The last session demonstrated the tendency of the conference to point out the importance of individuals among statesmen, diplomats and politicians. BERND ROTHER’s (Berlin) contribution emphasised the importance of Willy Brandt’s role in this context, even before he had any official political position. He also pointed out the difficult relations between German social-democrats and French socialists who overestimated the importance of German reunification for the SPD. GEORGE SAUNIER (Paris) underlined the interest of this paper, especially for French scholarship where the Brandt topic is not well known. CHRISTIAN WENKEL (Paris) on his side focussed on Mitterrand’s policy towards the GDR and questioned whether his trip to East Berlin really can be considered as a symbol of the failure of his policy of not recognising the GDR as a sovereign state as many historians did. He also insisted on the continuity between de Gaulle’s and Mitterrand’s GDR-policy. ILARIA POGGIOLINI (Pavia) focussed on the “clash” of continental (Mitterrand), British (Thatcher) and Soviet (Gorbachev) views on European construction and German Unification. She underlined that Britain did not value European integration as much as France and that Thatcher did not believe in German unification in the short term. ANDREAS RÖDDER (Mainz) stated that it would have been interesting to also study Thatcher’s influence after the end of the Cold War in order to balance her less outstanding role within this period. The United States, as a factor in French policies in the German question, was eventually discussed by JEFFREY ENGEL (Dallas) and MARY SAROTTE (Los Angeles). Engel illustrated George H. W. Bush’s positive vision of post-war Germany and his approval of German reunification based on his Cold War policy of preserving a strong Atlantic alliance guaranteed by a strong Europe including a reunified Germany as a NATO-member. Sarotte on her part discussed the American vision of the presence of American troops in Germany and of nuclear weapons as a guarantee for peace in Europe as an element of discord on the German question between Bush and Mitterrand, who was more concerned about Soviet sensibilities than his American counterpart. In the discussion, Sarotte indicated the link between German reunification and monetary union as a desideratum in US scholarship and appealed to an influence by European research.
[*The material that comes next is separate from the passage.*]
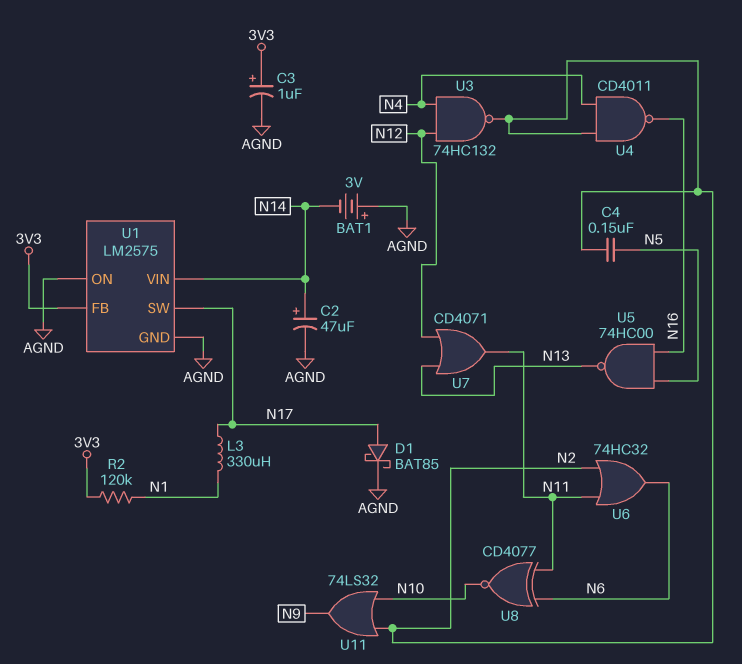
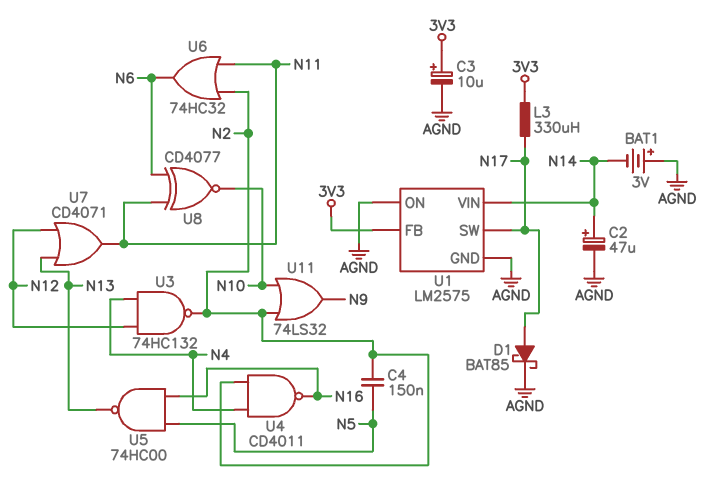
C3: 1uF (plus 3V3, minus AGND) -> 10uF (plus 3V3, minus AGND)
L3: 330uH (N1, N17) -> 330uH (3V3, N17)
R2: 120k (3V3, N1) -> none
Several questions continued to be the subject of discussion during the entire conference. There was the general definition-problem of how to conceptualise the term “state”, as a country never is a one-dimensional factor. Depending on whether one examines the official policy or the opinion of the population of a state one must come to differing conclusions. Therefore, the participants spoke of the “double German policy” of France, for example the public scepticism regarding German strength and the understanding on government level, that the rehabilitation of Germany and its economic restoration were inseparably linked. It became apparent that the personal convictions of the state leaders often played a decisive role in determining their countries’ foreign policy. De Gaulle’s ideal conception of the nation state that shaped his view on the German question could exemplify this point. There were also differing concepts of what the “German question” implied. A distinction between the German question as a strategic concern and the German Question in a philosophical sense as a greater concern was outlined during the conference. Containing many aspects, like democratisation, rearmament or the status of Berlin, reunification was certainly the most important and most discussed during the conference. Thereby the speakers tried to overcome existing stereotypes, mainly about the French attitude towards Germany that often seemed to be hidden by a divergent official policy.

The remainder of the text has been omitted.